Enfin, nous avons été confrontées à une autre difficulté : celle de la gestion de la discussion. Bien qu'ayant préparé un certain nombre de ressources et de questions potentielles, il s'est avéré difficile de réellement prendre du recul sur le moment. En effet, cette DVDP était pour nous deux une première expérience. Par conséquent, nous avions nous aussi une certaine appréhension, une peur que personne ne participe ou que le sujet ne les intéresse pas. Ainsi peut-être n'avons-nous pas su totalement nous détacher du côté formel du dispositif, délaissant alors l'aspect philosophique. Durant la discussion, nous gardions pour objectif principal la définition du respect. Cependant, il s'est avéré impossible pour les joueurs de la formuler clairement. C'est seulement lors de l'analyse de notre discussion que nous nous sommes rendu compte que la définition que nous leur demandions était trop complexe, car elle exigeait de bien se connaître soi-même et de savoir où se trouvent nos propres limites.

Si les garçons ont mis du temps à rentrer dans la discussion, de nombreux avantages sont perceptibles. Tout d'abord, nous avons finalement pu observer des réactions très différentes. Les réponses apportées par les participants étaient variées : certains voulaient quitter le terrain tandis que d'autres souhaitaient continuer à jouer comme si de rien n'était. De même, la question du respect du groupe et de l'influence de ses choix a été évoquée. Cette divergence des points de vue a obligé les adolescents à justifier leurs propos. Le fait que nous ayons choisi un thème lié au sport permet une justification plus facile. Grâce à ce sujet, nous avons réussi à éveiller leur intérêt. En effet, au cours de la discussion, plusieurs participants ont évoqué des faits de jeu, des situations auxquelles ils avaient déjà été confrontés tous ensemble. De même, quelques garçons ont convoqué des connaissances footballistiques. Ainsi, l'exercice est devenu plus concret pour eux.
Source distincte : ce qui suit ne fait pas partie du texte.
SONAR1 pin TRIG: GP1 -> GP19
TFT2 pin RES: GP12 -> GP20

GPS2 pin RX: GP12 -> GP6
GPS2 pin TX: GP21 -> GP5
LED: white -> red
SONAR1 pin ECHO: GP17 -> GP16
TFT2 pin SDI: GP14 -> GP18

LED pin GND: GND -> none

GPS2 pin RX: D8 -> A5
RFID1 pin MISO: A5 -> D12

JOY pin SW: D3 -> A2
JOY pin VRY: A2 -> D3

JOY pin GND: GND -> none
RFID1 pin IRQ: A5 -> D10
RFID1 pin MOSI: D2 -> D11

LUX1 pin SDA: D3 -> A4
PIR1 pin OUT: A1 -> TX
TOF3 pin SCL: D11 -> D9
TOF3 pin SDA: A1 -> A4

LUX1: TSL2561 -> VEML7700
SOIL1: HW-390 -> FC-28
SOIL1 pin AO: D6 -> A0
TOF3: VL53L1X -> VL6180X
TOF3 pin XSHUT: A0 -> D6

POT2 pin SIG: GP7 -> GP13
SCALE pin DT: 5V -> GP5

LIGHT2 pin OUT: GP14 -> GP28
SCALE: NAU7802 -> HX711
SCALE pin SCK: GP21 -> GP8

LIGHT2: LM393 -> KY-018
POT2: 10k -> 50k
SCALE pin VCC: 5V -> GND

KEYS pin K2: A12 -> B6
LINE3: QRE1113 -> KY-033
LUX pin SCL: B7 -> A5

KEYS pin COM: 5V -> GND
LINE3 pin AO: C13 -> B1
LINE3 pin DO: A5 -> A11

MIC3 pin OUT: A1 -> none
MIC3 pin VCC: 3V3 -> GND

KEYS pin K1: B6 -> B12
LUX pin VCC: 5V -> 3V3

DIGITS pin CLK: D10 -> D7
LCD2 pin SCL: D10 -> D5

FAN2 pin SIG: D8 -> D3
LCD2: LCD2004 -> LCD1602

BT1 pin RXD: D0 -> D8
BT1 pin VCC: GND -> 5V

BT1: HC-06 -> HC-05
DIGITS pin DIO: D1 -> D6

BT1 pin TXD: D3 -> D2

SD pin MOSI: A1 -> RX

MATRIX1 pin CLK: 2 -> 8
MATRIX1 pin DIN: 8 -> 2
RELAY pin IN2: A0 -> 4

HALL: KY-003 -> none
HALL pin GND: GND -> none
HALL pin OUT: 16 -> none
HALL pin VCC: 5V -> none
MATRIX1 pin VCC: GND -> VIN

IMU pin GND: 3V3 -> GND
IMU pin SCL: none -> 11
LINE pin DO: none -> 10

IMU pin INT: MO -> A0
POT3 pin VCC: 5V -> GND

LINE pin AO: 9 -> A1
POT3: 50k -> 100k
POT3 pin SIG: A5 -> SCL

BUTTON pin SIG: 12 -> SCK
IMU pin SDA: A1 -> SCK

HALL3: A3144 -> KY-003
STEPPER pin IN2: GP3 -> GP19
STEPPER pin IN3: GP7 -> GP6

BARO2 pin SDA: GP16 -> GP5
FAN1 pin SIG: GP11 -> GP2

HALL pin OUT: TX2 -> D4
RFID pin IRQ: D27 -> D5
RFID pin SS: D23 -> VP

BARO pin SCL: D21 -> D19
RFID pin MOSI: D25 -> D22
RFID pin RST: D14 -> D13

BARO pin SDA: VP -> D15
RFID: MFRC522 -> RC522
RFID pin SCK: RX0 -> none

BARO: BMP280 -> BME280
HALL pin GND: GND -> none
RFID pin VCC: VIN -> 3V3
De plus, en tenant compte de l'âge des participants, nous voulions traiter un sujet assez complexe pour les pousser à utiliser toute leur capacité de réflexion. Nous souhaitions choisir une question dont la réponse pouvait à première vue paraître évidente mais qui en réalité était beaucoup plus complexe. Dans un même temps, nous voulions qu'ils perçoivent l'utilité de cet entretien afin qu'ils puissent appliquer facilement ce qu'ils en ont retenu, dans leur vie quotidienne mais également lors de leurs futurs matchs. Il y a quelques jours par exemple, lors d'un match au Portugal, un joueur Franco Malien a été la cible de cris racistes. Ce dernier a pris la décision de quitter le terrain, bien que ses partenaires de jeu aient tenté de le faire rester sur la pelouse. Nous retrouvons ici le même cas que la vidéo que nous avons visionnée avec les jeunes joueurs. Ainsi, nous espérons que désormais les adolescents analyseront cette situation en prenant en compte toutes les remarques que leurs camarades ont pu faire.

Par ailleurs, nous avons pu noter la nécessité de renouveler ce type d'expérience, afin qu'il ait une réelle répercussion sur l'attitude des joueurs. Cette première DVDP a été pour eux l'occasion de découvrir ce dispositif ainsi que son fonctionnement. En tant qu'équipe, il est essentiel qu'ils apprennent à s'écouter, à tolérer les avis et les comportements de leurs camarades sans les juger. Les entraîneurs, quant à eux, s'en sont servis de point de départ pour un travail de sensibilisation aux effets que peuvent avoir l'attitude des joueurs sur les terrains mais aussi en dehors.

Quant à nous, la mise en place de cette première discussion en dehors du cadre scolaire nous a été bénéfique. Nous avons ainsi pu nous confronter à ce que représentait d'organiser réellement une DVDP. Nous avons pris conscience qu'en plus de toute la préparation en amont, que ce soit tant au niveau matériel que réflexif, il est nécessaire de pouvoir prendre du recul sur la discussion. Si l'échange peine à avancer, il faut être en mesure de le relancer, mais il faut en plus, et c'est ce que nous avons trouvé de plus difficile, parvenir à anticiper le fil de la discussion afin de pouvoir, si nécessaire, "rectifier le tir".